International partnerships and regional ambitions
Officials have confirmed a collaborative arrangement with research institutions in the US, Canada, France and the UK to support development of the base model.
The resulting technology will reportedly be made available widely to Japanese AI developers, businesses and eventual users across multiple industries and regions.
According to officials briefed on the plan, some companies are expected to use the platform as a foundation for expanding into foreign markets in later years.
The minister also linked the strategy to broader efforts encouraging AI-driven transformation originating from regional areas outside Japan's major metropolitan centres, rather than concentrating growth in Tokyo alone.
Japan's ageing population and restrictive migration policies continue creating labour shortages across industries struggling to recruit sufficient numbers of workers.

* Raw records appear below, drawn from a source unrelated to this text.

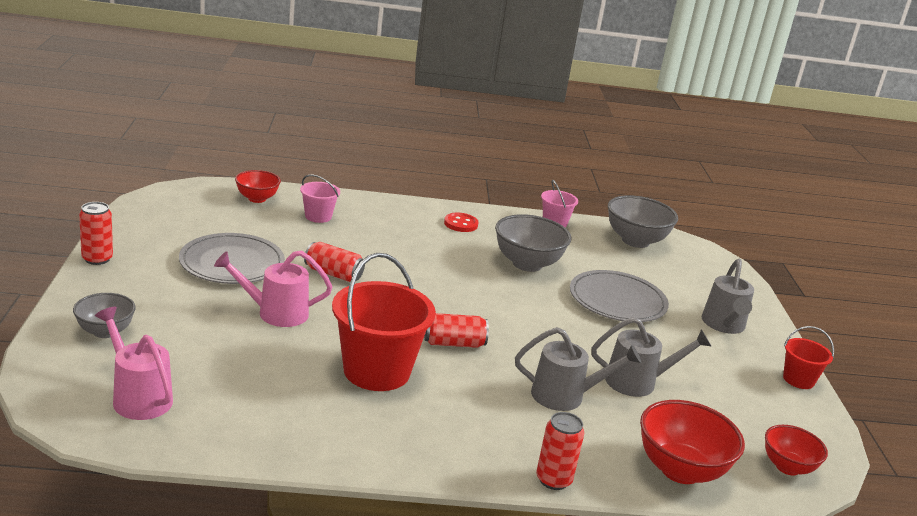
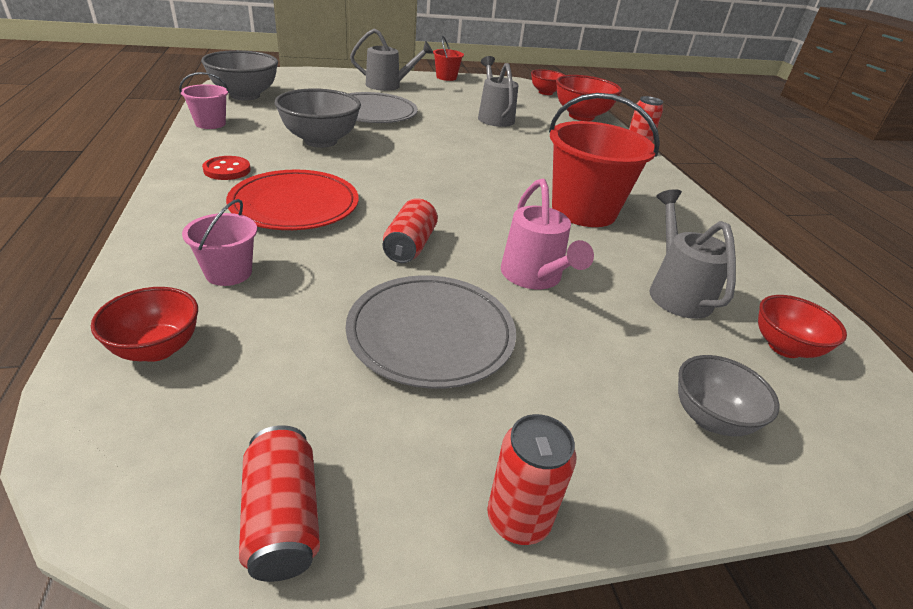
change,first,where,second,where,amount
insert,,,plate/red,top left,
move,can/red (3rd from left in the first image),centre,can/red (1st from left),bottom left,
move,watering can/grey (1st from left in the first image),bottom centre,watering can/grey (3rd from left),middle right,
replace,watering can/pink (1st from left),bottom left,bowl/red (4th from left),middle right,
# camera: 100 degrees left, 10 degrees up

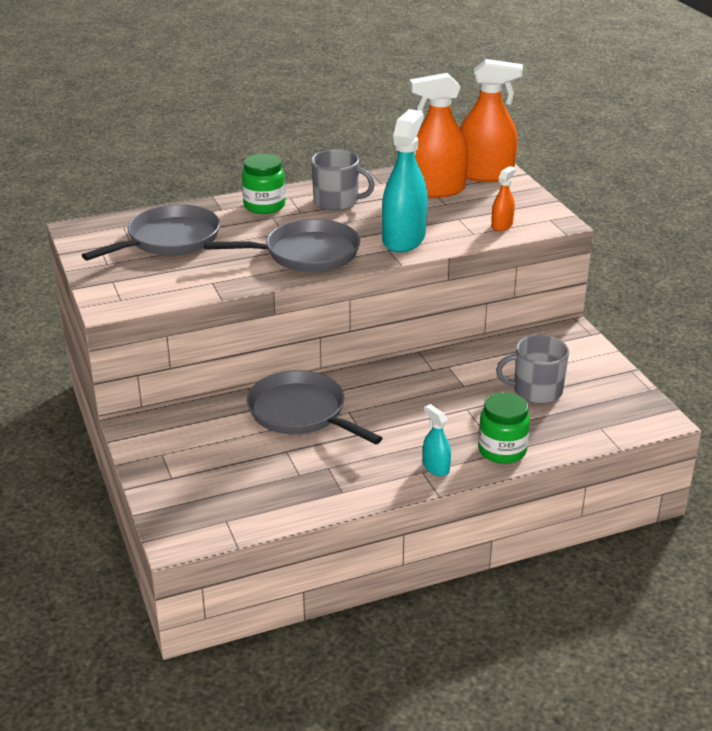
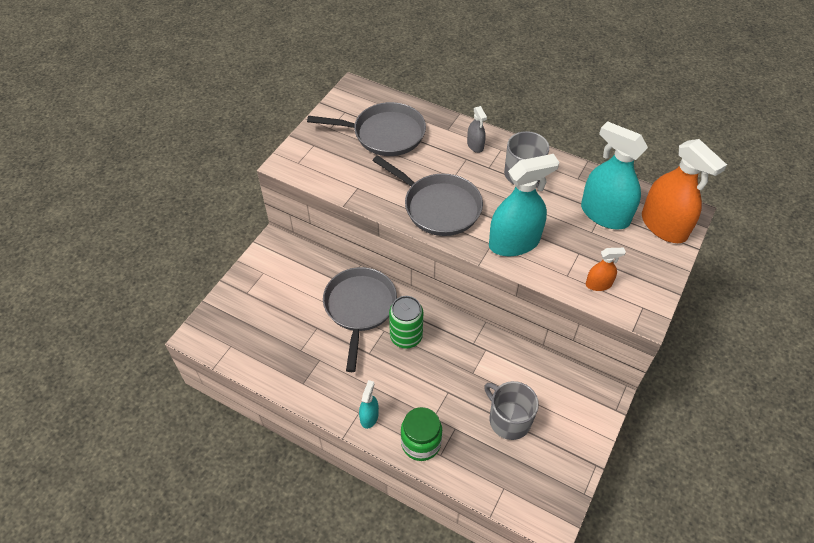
change,first,where,second,where,amount
insert,,,can/green,centre,
replace,jar/green (1st from left),top centre,spray bottle/grey,top centre,
recolor,spray bottle/orange (1st from left),top centre,spray bottle/turquoise (3rd from left),top right,
# camera: 50 degrees right, 20 degrees up

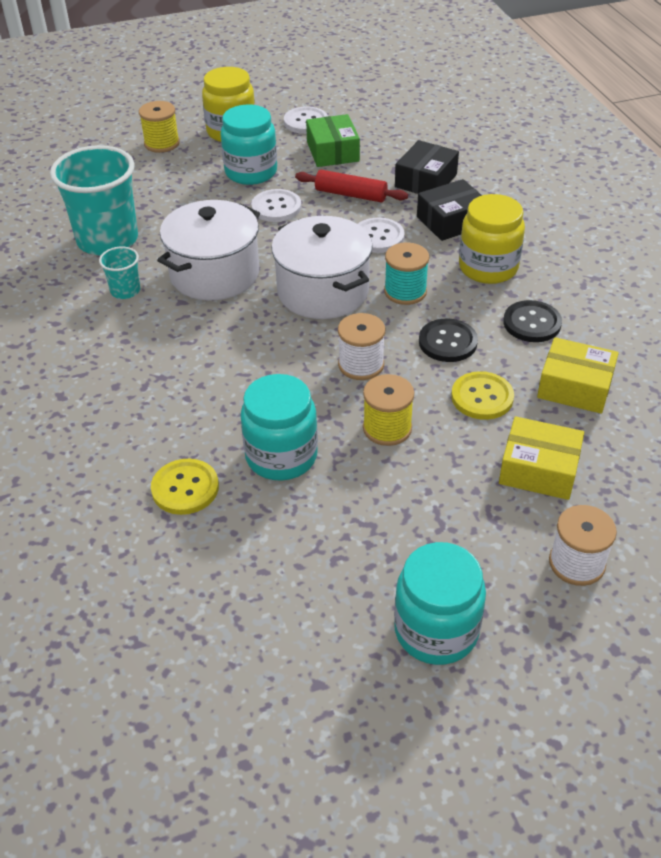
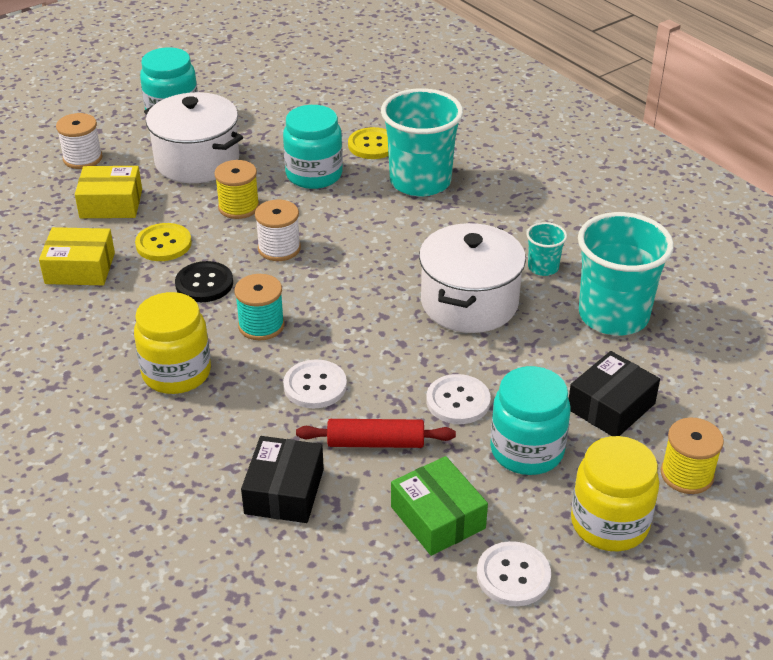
change,first,where,second,where,amount
delete,button/black (2nd from left),middle right,,,
insert,,,cup/turquoise (1st from left),top centre,
move,pot/white (2nd from left in the first image),top centre,pot/white (1st from left),top left,
move,box/black (2nd from left),top right,,middle right,
# camera: 160 degrees right, 5 degrees down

Policymakers increasingly view automation as a practical response because many vacancies remain difficult to fill through conventional hiring efforts alone.
Supporters frequently argue that robots are filling roles unavailable to human workers rather than directly replacing existing employees across industries.
The revised strategy therefore includes medical care responsibilities alongside duties within food production and beverage manufacturing environments across the country.
South Korea announced a comparable robotics ambition this week, adding a competitive dimension to the wider regional picture as both countries pursue sovereign AI capabilities.
Whether those ambitions become reality may depend less upon announcements than sustained investment, technical progress, and broader public acceptance domestically.